Modest Increase in Extracellular Potassium Unmasks Effect of
Recurrent Mossy Fiber Growth. J. Neurophysiol. 84: 2380-2389, 2000. The recurrent mossy fiber pathway
of the dentate gyrus expands dramatically in many persons with temporal
lobe epilepsy. The new connections among granule cells provide a novel
mechanism of synchronization that could enhance the participation of
these cells in seizures. Despite the presence of robust recurrent mossy fiber growth, orthodromic or antidromic activation of granule cells
usually does not evoke repetitive discharge. This study tested the
ability of modestly elevated
[K+]o, reduced
GABAA receptor-mediated inhibition and frequency
facilitation to unmask the effect of recurrent excitation. Transverse
slices of the caudal hippocampal formation were prepared from
pilocarpine-treated rats that either had or had not developed status
epilepticus with subsequent recurrent mossy fiber growth. During
superfusion with standard medium (3.5 mM K+),
antidromic stimulation of the mossy fibers evoked epileptiform activity
in 14% of slices with recurrent mossy fiber growth. This value
increased to ~50% when
[K+]o was raised to
either 4.75 or 6 mM. Addition of bicuculline (3 or 30 µM) to the
superfusion medium did not enhance the probability of evoking
epileptiform activity but did increase the magnitude of epileptiform
discharge if such activity was already present. (2S,2'R,3'R)-2-(2',3'-dicarboxycyclopropyl)glycine (1 µM), which selectively activates type II metabotropic glutamate receptors present
on mossy fiber terminals, strongly depressed epileptiform responses.
This result implies a critical role for the recurrent mossy fiber
pathway. No enhancement of the epileptiform discharge occurred during
repetitive antidromic stimulation at frequencies of 0.2, 1, or 10 Hz.
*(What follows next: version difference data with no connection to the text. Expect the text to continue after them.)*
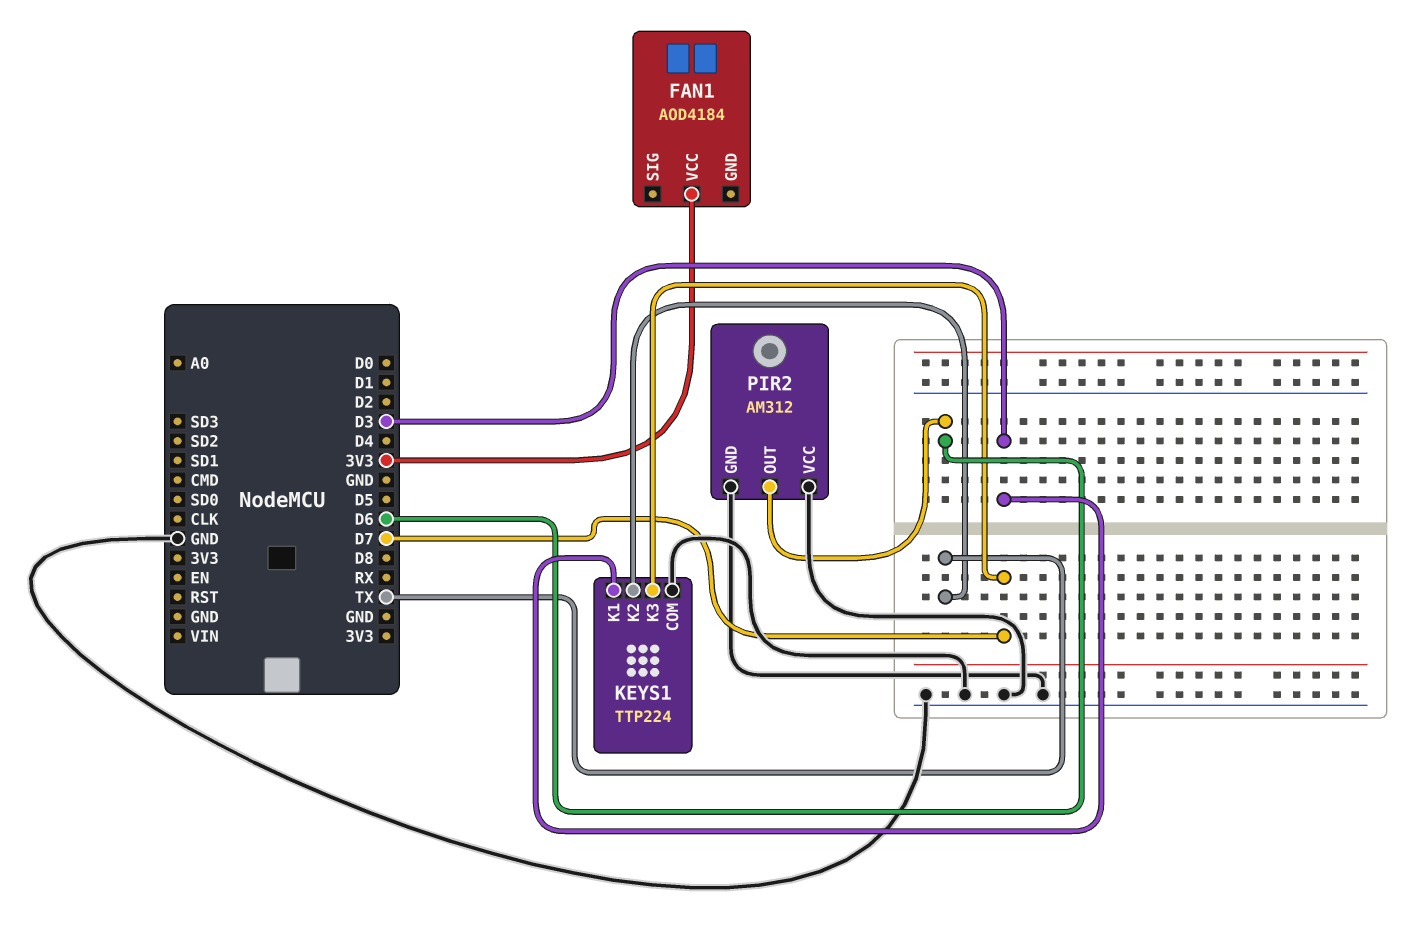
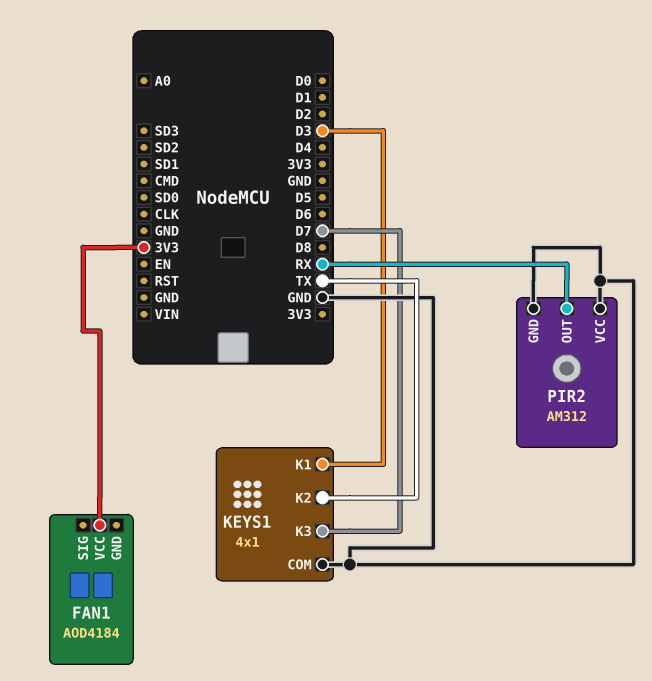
KEYS1: TTP224 -> 4x1
PIR2 pin OUT: D6 -> RX

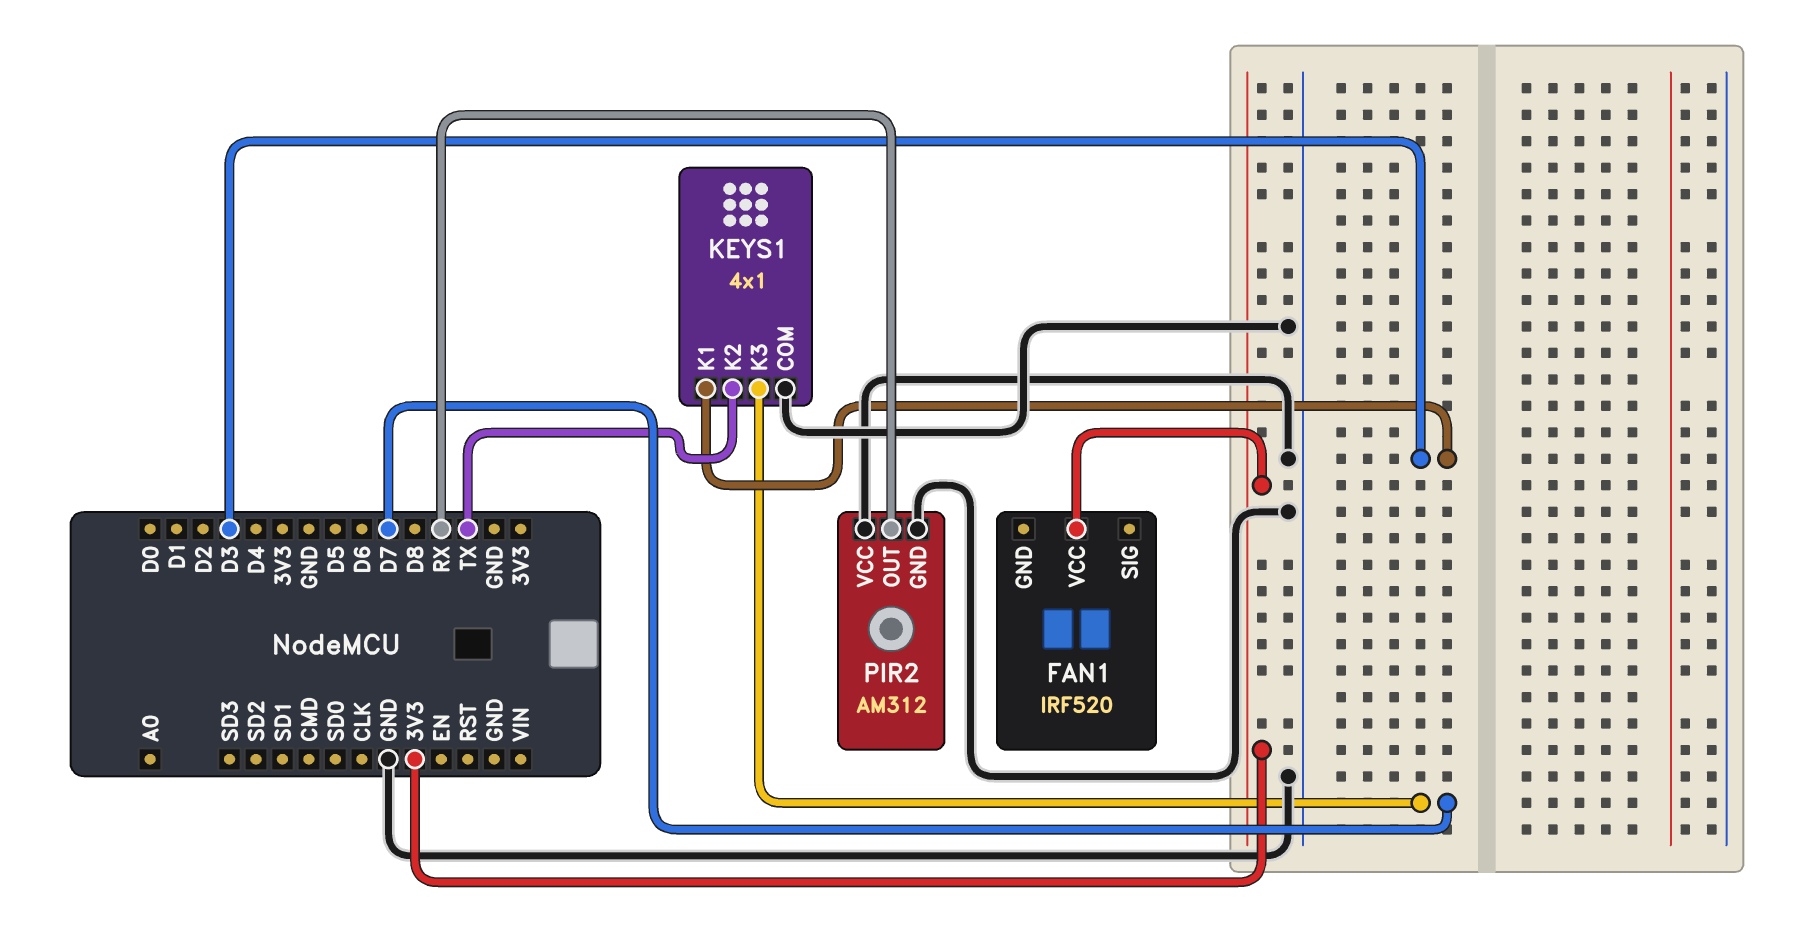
FAN1: AOD4184 -> IRF520

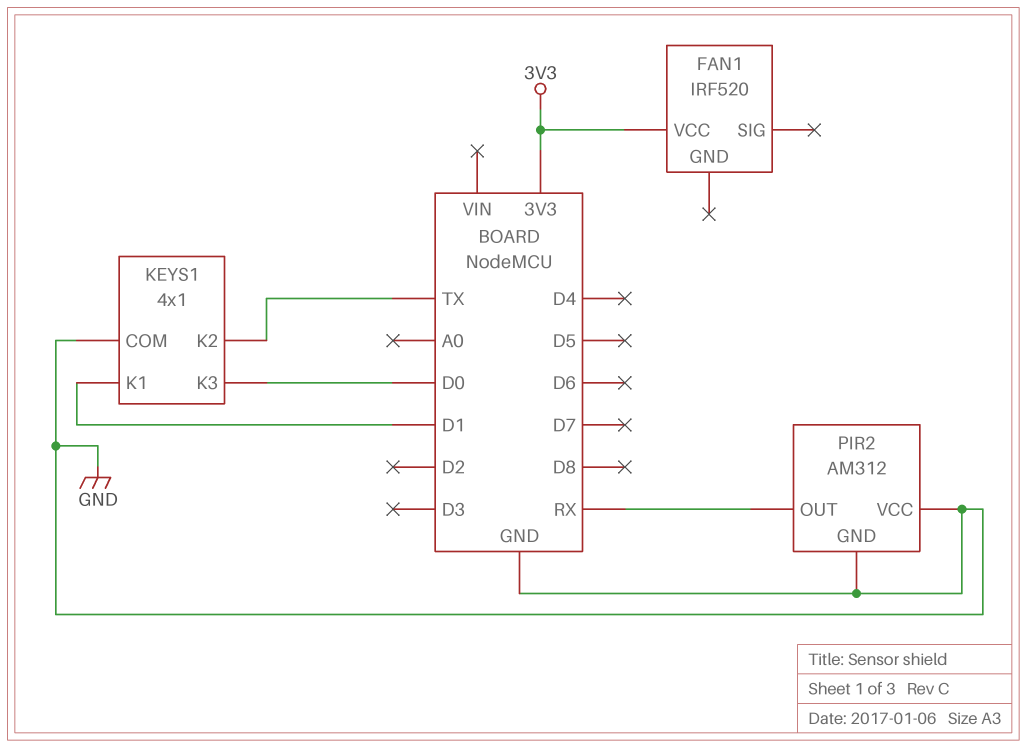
KEYS1 pin K1: D3 -> D1
KEYS1 pin K3: D7 -> D0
In fact, antidromically evoked epileptiform activity became
progressively attenuated during a 10-Hz train. Antidromic stimulation
of the mossy fibers never evoked epileptiform activity in slices from
control rats under any condition tested. These results indicate that
even modest changes in
[K+]o dramatically affect
granule cell epileptiform activity supported by the recurrent mossy
fiber pathway. A small increase in
[K+]o reduces the amount
of recurrent mossy fiber growth required to synchronize granule cell
discharge. Block of GABAA receptor-mediated inhibition is less efficacious and frequency facilitation may not be a
significant factor.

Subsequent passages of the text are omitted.